WORD reaches the Diary that a group of Scottish chefs are hotfooting it to Stuttgart where they’ll battle a bunch of rival cooks from other parts of the globe in something called the Culinary Olympics. The competition lasts from tomorrow until next Wednesday, which is as much information as we’ve managed to accrue. (Or should that be a-crudité, as we’re reporting on the adventures of chefs?)

We could, of course, research the Culinary Olympics to find out what it entails. Though we’d much rather use our imaginations. Leading us to conclude that the combined cooking and sporting activities will include a pole vault competition using exceedingly long pieces of uncooked spaghetti.

And in a special nod to the Scottish competitors, there will be a shot put event with cooks exerting themselves to find out who can chuck a deep-fried pizza the farthest.

Card trick

WITH Valentine’s Day a heartbeat away, Russell Smith from Kilbirnie is reminded of the klutz Casanova who sent the Valentine card meant for his wife to his girlfriend, and the one intended for the girlfriend to the wife.

The tragic result of this epic postal failure was the missus now believed hubby wanted to sleep with her, while the girlfriend’s heart flitter-fluttered with the (fake) news that her chap was in love with her.

Kwai bother?

WE’VE been attempting to come up with a suitable name for the proposed bridge linking Scotland to Northern Ireland. Reader John Dunlop suggests it should be called the Major Clipton Bridge. His reasoning? Major Clipton is the character in the classic David Lean flick, The Bridge on the River Kwai, who famously describes the delusional endeavour to build the bridge of the movie’s title as: “Madness… madness.”

Taking the biscuit

FUMBLED phrases continued. James McGovern has fond recollections of the time he spent as an apprentice glazier. The journeyman he trained alongside was also the firm’s shop steward. This fellow would regularly deliver furious rants / impassioned speeches. (How his words were perceived depended on the listener’s political proclivities, of course.)

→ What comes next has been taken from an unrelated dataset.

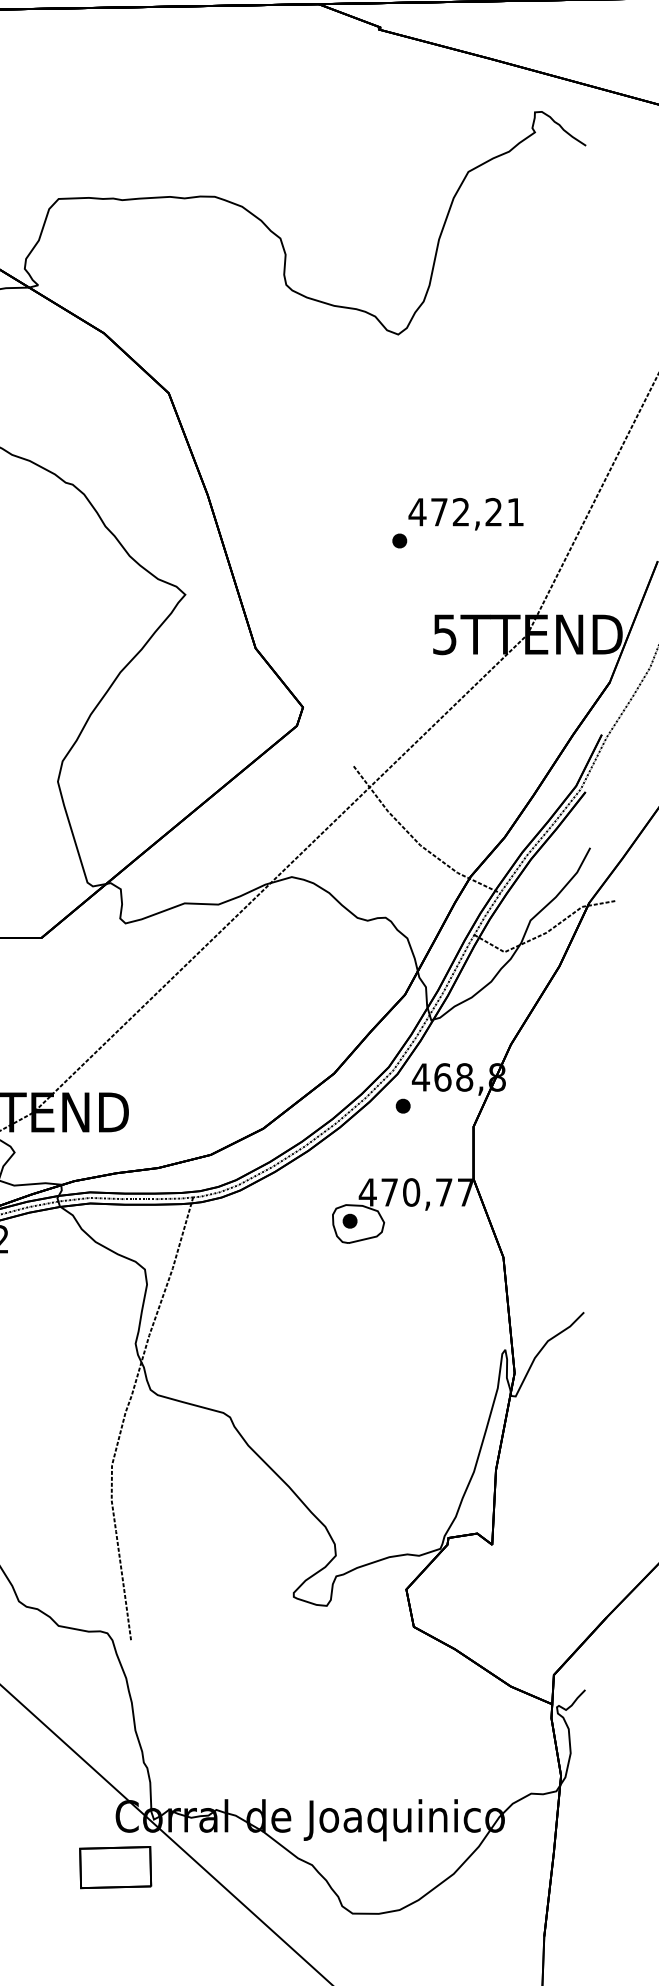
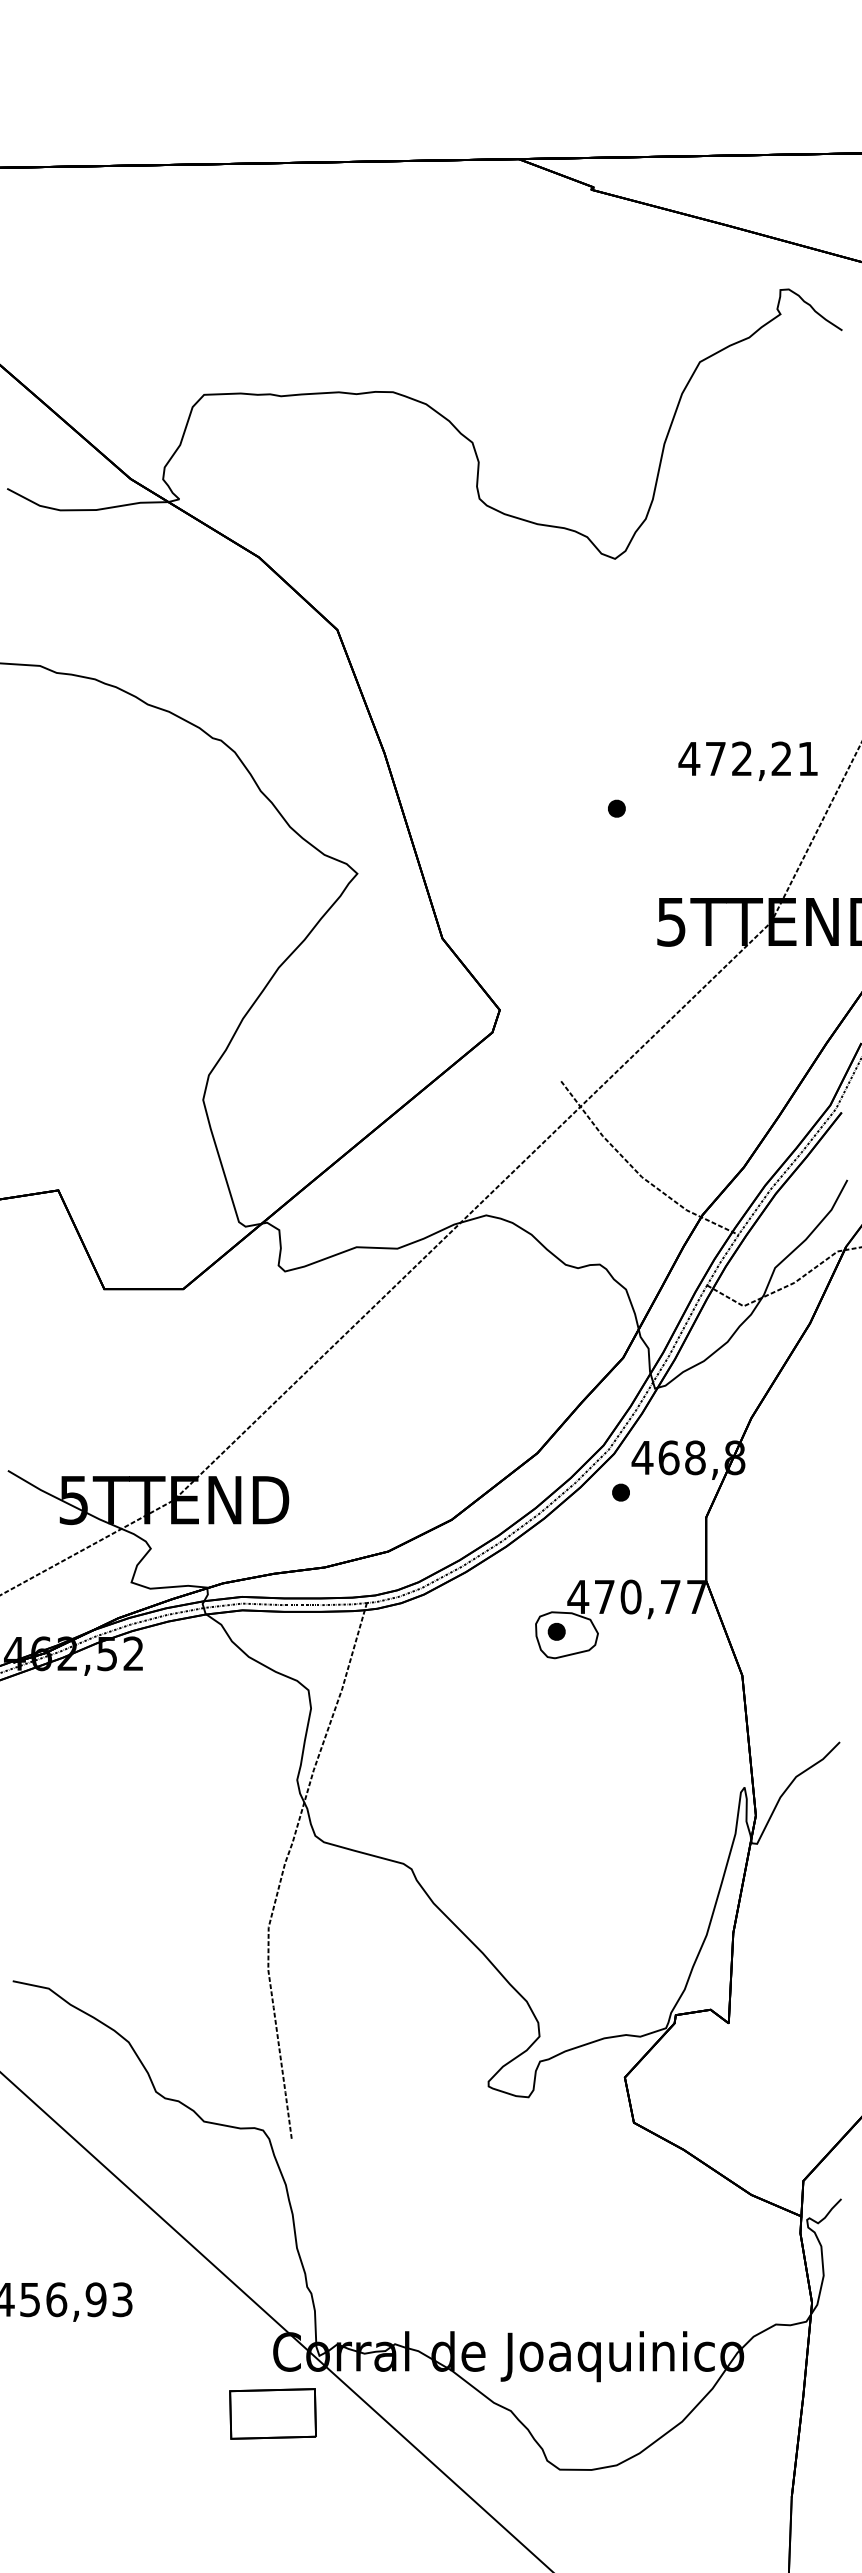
text: (465, 513) -> (747, 760), moved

While delivering these lectures, the talkative shop steward would relentlessly list the calamitous cracks in the capitalist system. How workers were exploited by employers… were only numbers on a payroll… could be discarded on a whim…

The rant (speech) would invariably conclude with the same majestic flourish.

"Remember Jimmy,” he would say. “No one is indigestible."

Deadening effect

READER Sam Cummings’ grief counsellor died recently. “Clearly he did a good job,” says Sam, “Because I didn’t care.”